Comment ce symbole de liberté qu’est l’automobile pour les Américains les mène-t-elle à un cycle d’endettement et d’emprisonnement ?
Comment ce symbole de liberté qu’est l’automobile pour les Américains les mène-t-elle à un cycle d’endettement et d’emprisonnement ?
Comment la voiture, symbole de liberté, mène-t-elle à la porte du pénitencier ? Voici l’interrogation originale à laquelle s’attache à répondre cet ouvrage, entre essai et écrit académique.
Pour mener cette recherche, les auteurs s’appuient sur un cadre théorique et des matériaux originaux. L’approche théorique est qualifiée d’holistique (p. 19) par les auteurs (on aurait envie de parler de fonctionnalisme, dans la mesure où chaque élément social et culturel remplit une fonction dans le système) : les contrôles routiers, les recettes policières provenant des amendes et des taxes, la surveillance à outrance, l’économie du prêt automobile, les dettes judiciaires ainsi que les inégalités raciales qui affectent chacun de ces faits sociaux forment un système qui, mécaniquement, implacablement, mène à l’incarcération. Le matériau de l’enquête repose tout d’abord sur une campagne d’entretiens atypique, menés de façon majoritaire avec des peer researchers, c’est-à-dire des anciens détenus étudiants formés aux sciences sociales, dans le cadre du NYU Prison Education Program Research Lab. L’enquête repose également sur un vaste dépouillement de la littérature scientifique consacrée à l’incarcération, à l’endettement, à la pauvreté et aux inégalités raciales, complété par un recours aux statistiques sociales fournies par différentes agences américaines.

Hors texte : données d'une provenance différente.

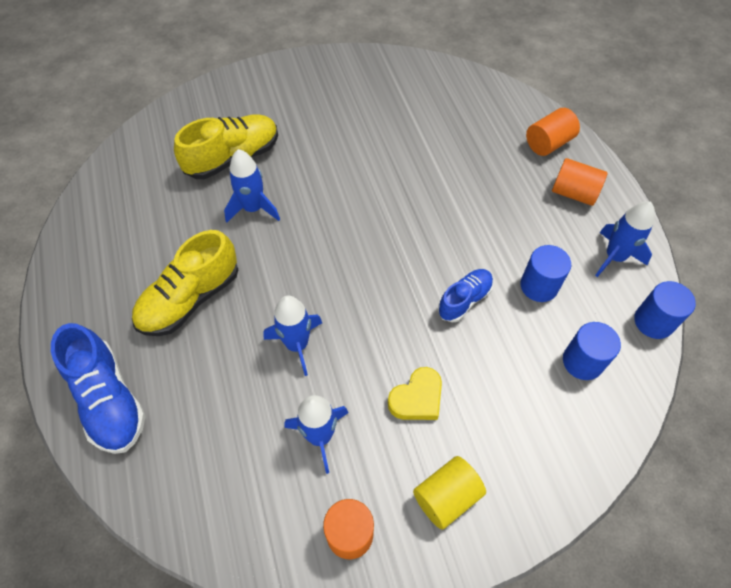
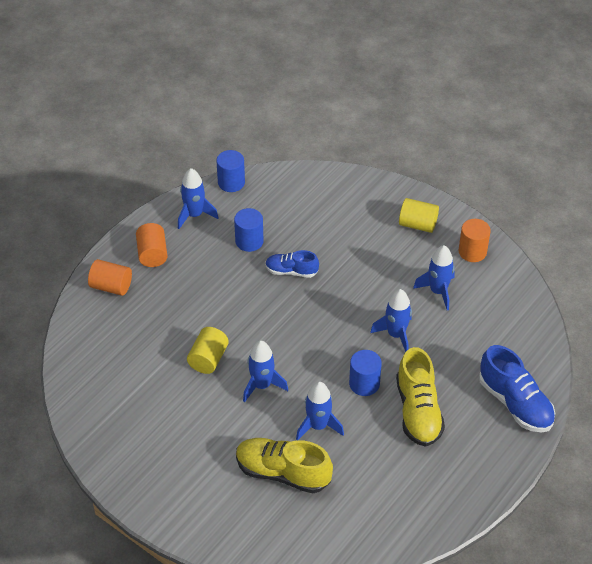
camera: 125 degrees left, 10 degrees down
(109, 399) = (515, 403): blue shoe -> blue shoe turned 120 degrees clockwise
(190, 299) = (418, 411): yellow shoe -> yellow shoe turned 75 degrees clockwise
(335, 192) = (262, 385): none -> blue rocket
(400, 170) = (208, 359): none -> yellow cylinder
(417, 398) = (376, 262): yellow heart -> none
(582, 361) = (287, 202): blue cylinder -> blue cylinder (364, 384)

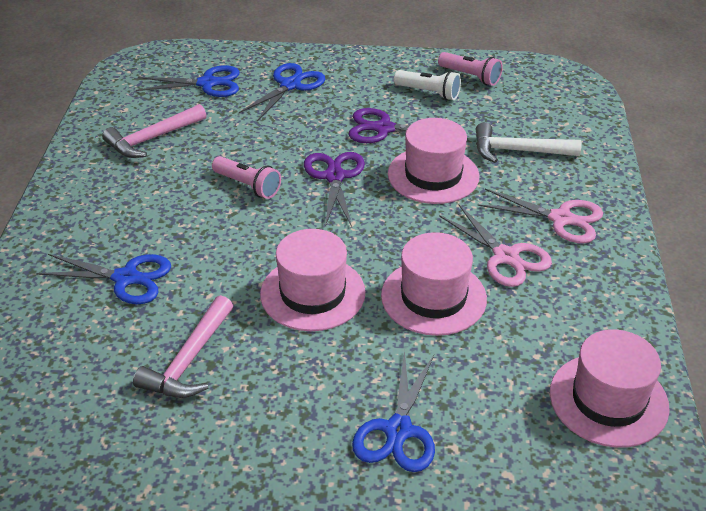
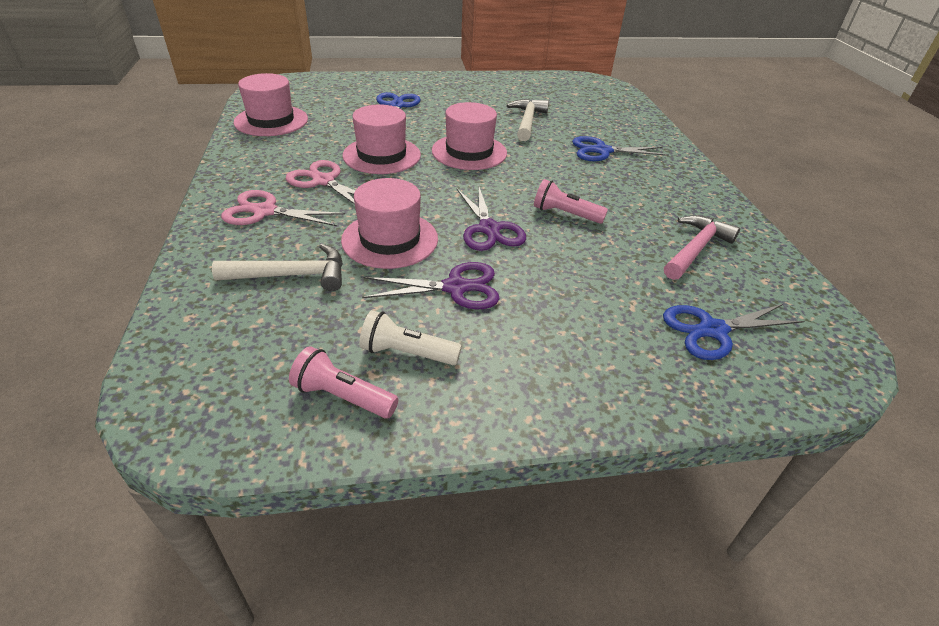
camera: 165 degrees right, 0 degrees up
(189, 360) = (527, 121): pink hammer -> white hammer
(290, 85) = (605, 341): blue scissors -> none

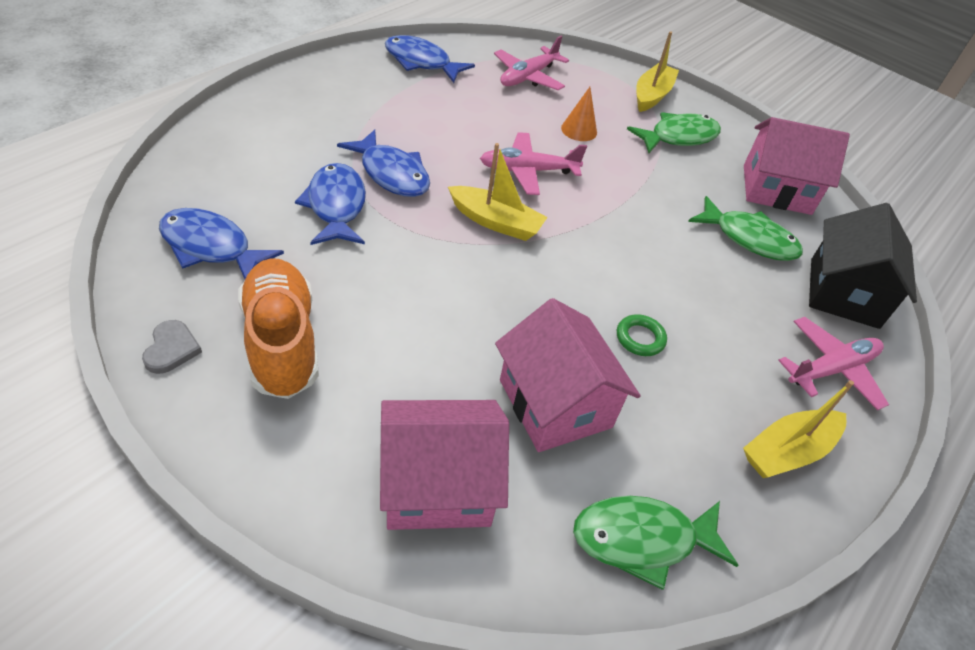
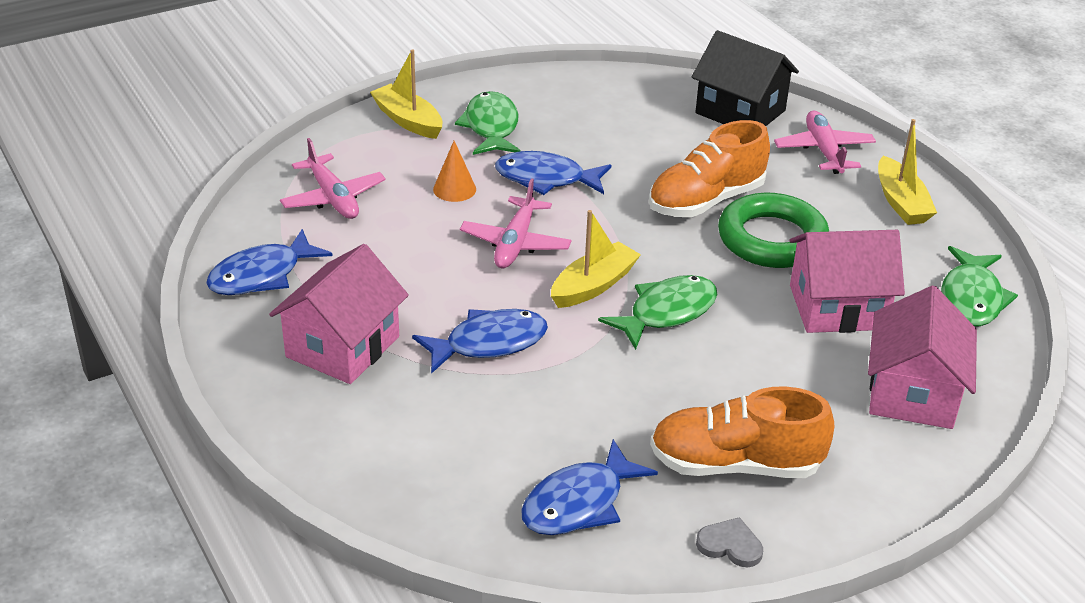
camera: 65 degrees left, 10 degrees down
(336, 206) = (534, 395): blue fish -> blue fish (546, 179)
(640, 338) = (772, 239): green ring -> green ring, size x2.32
(670, 282) = (706, 201): none -> orange shoe
(749, 239) = (660, 137): green fish -> green fish (667, 312)
(776, 189) = (594, 97): pink house -> pink house (343, 346)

L’ouvrage commence par mettre en question la thèse d’un déclin de la culture automobile américaine. Certes, l’industrie automobile n’est plus aussi dominante qu’autrefois aux États-Unis ; la distance parcourue en automobile diminue depuis son acmé en 2004. Toutefois, la voiture reste un bien incontournable pour la majorité des Américains : près de 90 % des ménages sont équipés au moins d’une voiture. Ces constats ne valent pas seulement outre-Atlantique : en France, au-delà du discours de la baisse de l’engouement pour la voiture, on repère plutôt des signes d’universalisation de l’automobile : diffusion du permis de conduire, hausse du taux de multi-équipement. Cette diffusion quasi-complète de l’automobile a été théorisée par plusieurs auteurs, sous le terme d’automobilité [1], de telle sorte que les origines du système automobile sont désormais bien connues [2], même si les travaux classiques en la matière ne sont guère cités par les auteurs. Toutefois, l’originalité de leur analyse consiste à rappeler les étapes et les formes de la dépendance automobile au sein de la société américaine, en lien avec les logiques de domination raciale. En particulier, les auteurs rappellent que le contrôle et la restriction de la mobilité (spatiale) des Noirs sont au cœur de l’histoire américaine. Le célèbre arrêt de la Cour suprême Plessy vs Ferguson est analysé de façon extrêmement éclairante et originale sous l’angle de la mobilité des Noirs, puisque la doctrine, « separate but equal », a justement trait à l’usage des transports en commun [3] (p. 29).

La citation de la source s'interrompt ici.